Si è discusso in passato e si discute ancora oggi sul perché gli uomini, comprese persone di una certa qualità intellettuale tendano a trascurare quest’emergenza climatica e a contrapporsi a una ipotetica maggioranza di scienziati.

In realtà non esiste una maggioranza relativa di scienziati che confermano l’emergenza: tutti gli scienziati che studiano il clima dicono la stessa cosa, cioè che il clima sta cambiando in maniera anomala rispetto al passato e che questo dipende dagli uomini.

Lo dicono le pubblicazioni scientifiche, che sono le uniche fonti a cui bisogna dar retta e che contano davvero. Se si ha un’idea la si pubblica lì e fa letteratura, se si rilascia un’intervista la valenza scientifica di quest’ultima è come se fosse nulla.
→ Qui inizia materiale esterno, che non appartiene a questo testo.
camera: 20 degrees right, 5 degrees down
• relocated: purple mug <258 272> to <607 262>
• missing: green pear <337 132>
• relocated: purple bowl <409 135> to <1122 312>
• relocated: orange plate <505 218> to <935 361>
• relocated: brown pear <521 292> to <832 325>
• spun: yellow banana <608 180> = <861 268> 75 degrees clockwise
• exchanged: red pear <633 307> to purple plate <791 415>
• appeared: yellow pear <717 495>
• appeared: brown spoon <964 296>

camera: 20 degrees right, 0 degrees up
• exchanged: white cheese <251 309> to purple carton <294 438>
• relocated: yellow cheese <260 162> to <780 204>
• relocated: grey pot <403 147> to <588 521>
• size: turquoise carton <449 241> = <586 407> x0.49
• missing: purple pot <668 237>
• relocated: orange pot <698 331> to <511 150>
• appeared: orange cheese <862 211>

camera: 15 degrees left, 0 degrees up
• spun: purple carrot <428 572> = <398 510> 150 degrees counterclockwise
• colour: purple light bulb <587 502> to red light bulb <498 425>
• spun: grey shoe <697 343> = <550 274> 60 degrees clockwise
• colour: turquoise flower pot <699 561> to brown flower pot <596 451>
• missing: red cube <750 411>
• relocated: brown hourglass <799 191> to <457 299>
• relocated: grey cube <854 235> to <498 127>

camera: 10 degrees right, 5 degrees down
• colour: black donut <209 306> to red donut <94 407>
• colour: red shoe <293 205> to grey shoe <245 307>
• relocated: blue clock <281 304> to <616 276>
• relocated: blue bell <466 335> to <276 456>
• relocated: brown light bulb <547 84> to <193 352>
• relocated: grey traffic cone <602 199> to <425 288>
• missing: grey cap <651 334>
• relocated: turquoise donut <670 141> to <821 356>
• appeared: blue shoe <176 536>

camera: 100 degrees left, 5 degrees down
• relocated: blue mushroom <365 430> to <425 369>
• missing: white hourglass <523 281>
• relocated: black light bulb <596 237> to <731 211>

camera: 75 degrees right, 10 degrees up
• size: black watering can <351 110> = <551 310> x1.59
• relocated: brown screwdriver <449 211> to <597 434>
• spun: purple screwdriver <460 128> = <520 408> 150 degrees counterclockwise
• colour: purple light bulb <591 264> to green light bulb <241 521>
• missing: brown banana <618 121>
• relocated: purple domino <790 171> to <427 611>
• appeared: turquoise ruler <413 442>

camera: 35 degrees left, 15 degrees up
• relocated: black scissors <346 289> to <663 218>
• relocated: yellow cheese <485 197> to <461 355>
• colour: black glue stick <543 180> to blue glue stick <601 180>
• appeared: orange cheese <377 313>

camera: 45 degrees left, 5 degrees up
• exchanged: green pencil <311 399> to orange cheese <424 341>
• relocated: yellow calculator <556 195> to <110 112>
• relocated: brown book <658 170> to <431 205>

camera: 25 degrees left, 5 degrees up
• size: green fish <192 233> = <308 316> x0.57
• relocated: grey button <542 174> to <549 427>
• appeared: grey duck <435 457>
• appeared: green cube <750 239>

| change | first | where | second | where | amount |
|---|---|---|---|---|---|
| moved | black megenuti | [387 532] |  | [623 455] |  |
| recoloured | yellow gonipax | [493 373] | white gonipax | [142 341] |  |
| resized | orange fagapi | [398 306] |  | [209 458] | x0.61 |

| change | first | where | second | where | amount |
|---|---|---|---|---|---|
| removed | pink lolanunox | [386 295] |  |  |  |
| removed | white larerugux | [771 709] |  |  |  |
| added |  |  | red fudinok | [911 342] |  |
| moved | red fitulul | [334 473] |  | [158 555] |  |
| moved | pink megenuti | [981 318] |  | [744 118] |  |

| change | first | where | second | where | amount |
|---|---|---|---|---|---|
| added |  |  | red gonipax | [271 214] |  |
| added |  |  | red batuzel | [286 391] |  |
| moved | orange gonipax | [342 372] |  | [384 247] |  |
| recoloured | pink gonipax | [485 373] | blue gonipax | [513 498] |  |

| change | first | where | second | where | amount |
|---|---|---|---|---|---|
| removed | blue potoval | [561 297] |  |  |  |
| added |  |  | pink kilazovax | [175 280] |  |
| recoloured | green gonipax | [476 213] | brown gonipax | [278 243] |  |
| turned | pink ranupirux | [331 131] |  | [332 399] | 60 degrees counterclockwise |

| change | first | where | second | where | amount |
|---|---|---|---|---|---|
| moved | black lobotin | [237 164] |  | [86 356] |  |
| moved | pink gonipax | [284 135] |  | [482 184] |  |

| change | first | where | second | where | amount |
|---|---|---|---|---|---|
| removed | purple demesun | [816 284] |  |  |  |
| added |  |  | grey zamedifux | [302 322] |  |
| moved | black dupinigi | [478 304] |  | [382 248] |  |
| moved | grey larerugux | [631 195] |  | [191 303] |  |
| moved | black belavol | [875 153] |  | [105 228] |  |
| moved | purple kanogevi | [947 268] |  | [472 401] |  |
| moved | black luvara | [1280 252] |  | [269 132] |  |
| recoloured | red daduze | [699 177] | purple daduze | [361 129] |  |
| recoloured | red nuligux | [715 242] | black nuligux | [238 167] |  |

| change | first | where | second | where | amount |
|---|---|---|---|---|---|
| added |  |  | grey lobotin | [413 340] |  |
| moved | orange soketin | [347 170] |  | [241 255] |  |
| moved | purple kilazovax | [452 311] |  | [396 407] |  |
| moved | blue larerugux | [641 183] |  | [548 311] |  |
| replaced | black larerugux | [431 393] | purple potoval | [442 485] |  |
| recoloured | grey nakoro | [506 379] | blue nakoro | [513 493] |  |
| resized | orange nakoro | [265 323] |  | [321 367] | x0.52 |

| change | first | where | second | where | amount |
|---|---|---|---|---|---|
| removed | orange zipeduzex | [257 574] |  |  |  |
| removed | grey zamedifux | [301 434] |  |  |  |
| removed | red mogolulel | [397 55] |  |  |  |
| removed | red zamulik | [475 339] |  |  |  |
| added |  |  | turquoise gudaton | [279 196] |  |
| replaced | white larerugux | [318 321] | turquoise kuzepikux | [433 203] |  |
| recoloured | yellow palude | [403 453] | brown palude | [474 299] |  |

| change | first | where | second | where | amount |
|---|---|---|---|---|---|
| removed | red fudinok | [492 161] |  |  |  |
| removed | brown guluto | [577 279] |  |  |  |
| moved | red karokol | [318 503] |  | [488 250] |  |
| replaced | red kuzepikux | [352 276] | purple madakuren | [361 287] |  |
Carlo Rubbia ad esempio ha preso il Nobel per la fisica pubblicando su riviste scientifiche, non comparendo in TV.
Cos’ha fatto poi?
Ha negato che ci fosse un riscaldamento dell’atmosfera in un’audizione al Senato, praticamente smentendo se stesso, smentendo il motivo per cui ha preso il Nobel.

Lo stesso ha fatto Antonino Zichichi, che ha dato la colpa al sole ma poi la NASA gli ha fatto fare una brutta figura dimostrando che il sole non è mai stato così freddo.
Ovviamente neanche lui ha pubblicato il suo studio su una rivista scientifica.

Insomma, se si vuole fare scienza si pubblica su Nature, non si rilasciano interviste ai giornali.